En théorie, le fait de donner une rançon à un groupe de cyber-terroristes pourrait constituer en lui-même un acte de terrorisme au nom de l'article 421-2-2 du Code pénal. Mais pour cela, il faudrait prouver que le financement était intentionnel. "Or en matière de  rançongiciels, les cyber-attaquants sont rarement identifiés dès le départ. La démonstration de l’intentionnalité est donc difficile", précise Sylvie Jonas.

Dans le cas d'une entreprise privée, un dirigeant pourrait donc envisager de payer une rançon. "En pratique, ce sont les assureurs, avec des équipes spécialisées, qui s'en chargent", indique Gérôme Billois. Mais dans le cas d'un hôpital public, qui dépend donc de fonds publics, la manœuvre semble beaucoup plus compliquée. Nicolas Arpagian assure ainsi "ne pas avoir connaissance d'un cas où une institution publique aurait payée une rançon" à un hacker.

4. Pourquoi viser un hôpital ?

Fin 2019, le CHU de Rouen avait déjà été attaqué avec une même technique. Selon un rapport récent de l'ANSSI, les hôpitaux et autres entités du secteur santé représentent une des cibles privilégiées des attaquants par rançongiciel. Une tendance qui s'est "accrue en 2020, notamment dans le contexte de pandémie liée à la Covid-19", explique l'agence. 

"De manière générale, les cyberattaques augmentent énormément, car c'est très rentable dans le contexte actuel", assure Gérôme Billois. Mais dans le cas d'un hôpital, "il y a un sentiment d'urgence plus important, qui peut pousser à payer la rançon", poursuit-il.
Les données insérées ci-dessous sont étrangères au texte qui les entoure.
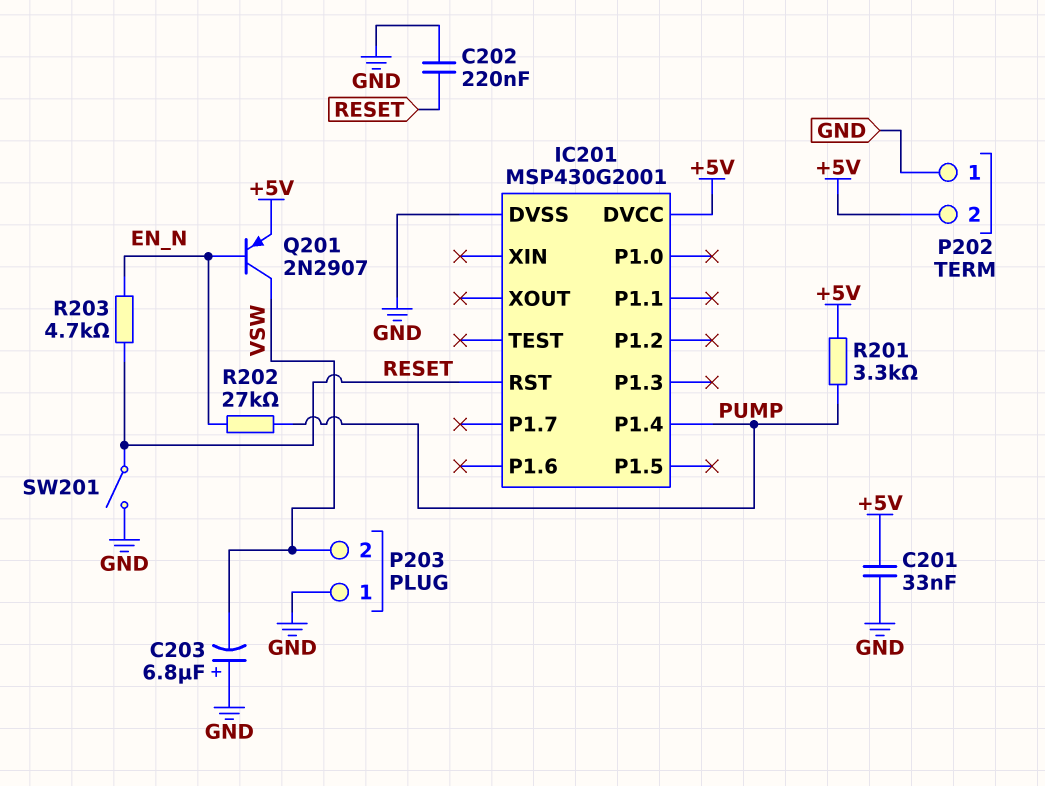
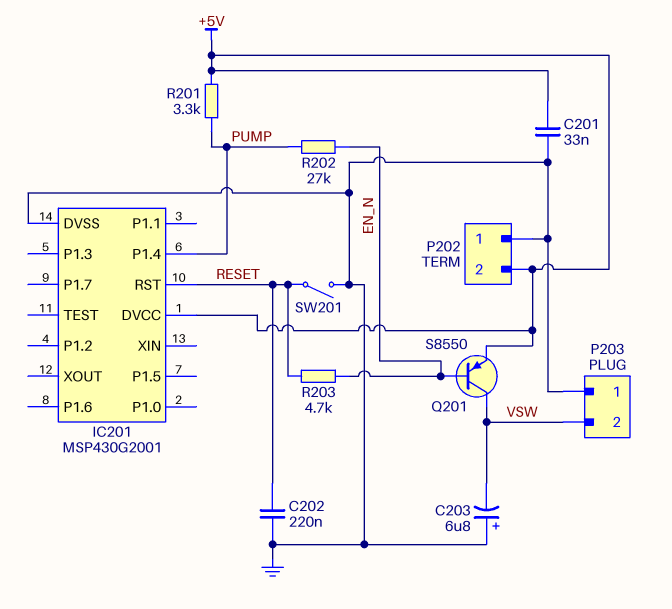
Q201: PNP 2N2907 (B EN_N, C VSW, E +5V) -> PNP S8550 (B EN_N, C VSW, E +5V)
On peut trouver de nombreuses explications au fait de vouloir cibler un hôpital. Ce pourrait par exemple être un acte de déstabilisation du pays, pour montrer les faiblesses de la protection de ses entités les plus précieuses. Mais pour le spécialiste de cybersécurité Nicolas Arpagian, il est plus probable qu'il s'agisse d'une attaque opportuniste.

"Les hôpitaux sont des acteurs économiques numérisés et interconnectés avec d'autres acteurs, comme n'importe quelle entreprise. En plus de cela, ce sont des organisations qui ont une gestion économe, et n'ont pas forcément les moyens dont peuvent disposer de grandes entreprises pour se protéger", développe-t-il. "L'hôpital de Dax été victime d'une attaque qui a certainement atteint d'autres entreprises, avec des systèmes similaires, et il ne s'agit probablement pas d'une attaque ciblée." 

Une hypothèse partagée par l'associé cybersécurité chez Wavestone Gérôme Billois, qui estime qu'une attaque visant à déstabiliser le pays aurait fait "plus de dégâts".

5. Pourquoi n'a-t-on pas encore trouvé le coupable ?

Comme toute enquête, une enquête sur une cyberattaque prend du temps. Les auteurs peuvent se trouver à différents endroits sur le globe, être "déconnectés humainement", explique Nicolas Arpagian. Les responsabilités peuvent aussi être multiples et les faits liés à d'autres fuites de données plus anciennes... 

"Il existe à Paris une section du parquet spécialisée dans la cybercriminalité, la section J3, et on peut mettre en œuvre des moyens au niveau international", explique l'avocate Sylvie Jonas. Mais il faut rester patient : résoudre ce type de dossier est l'affaire "de plusieurs mois, voire d'années", selon Gérôme Billois.

En attendant, l'hôpital de Dax va devoir examiner les données perdues et établir ce qui peut être récupéré. Ensuite, il sera de sa responsabilité de mieux protéger son système informatique, notamment en cloisonnant plus efficacement les différents services pour éviter qu'un virus ne se propage à nouveau de la sorte.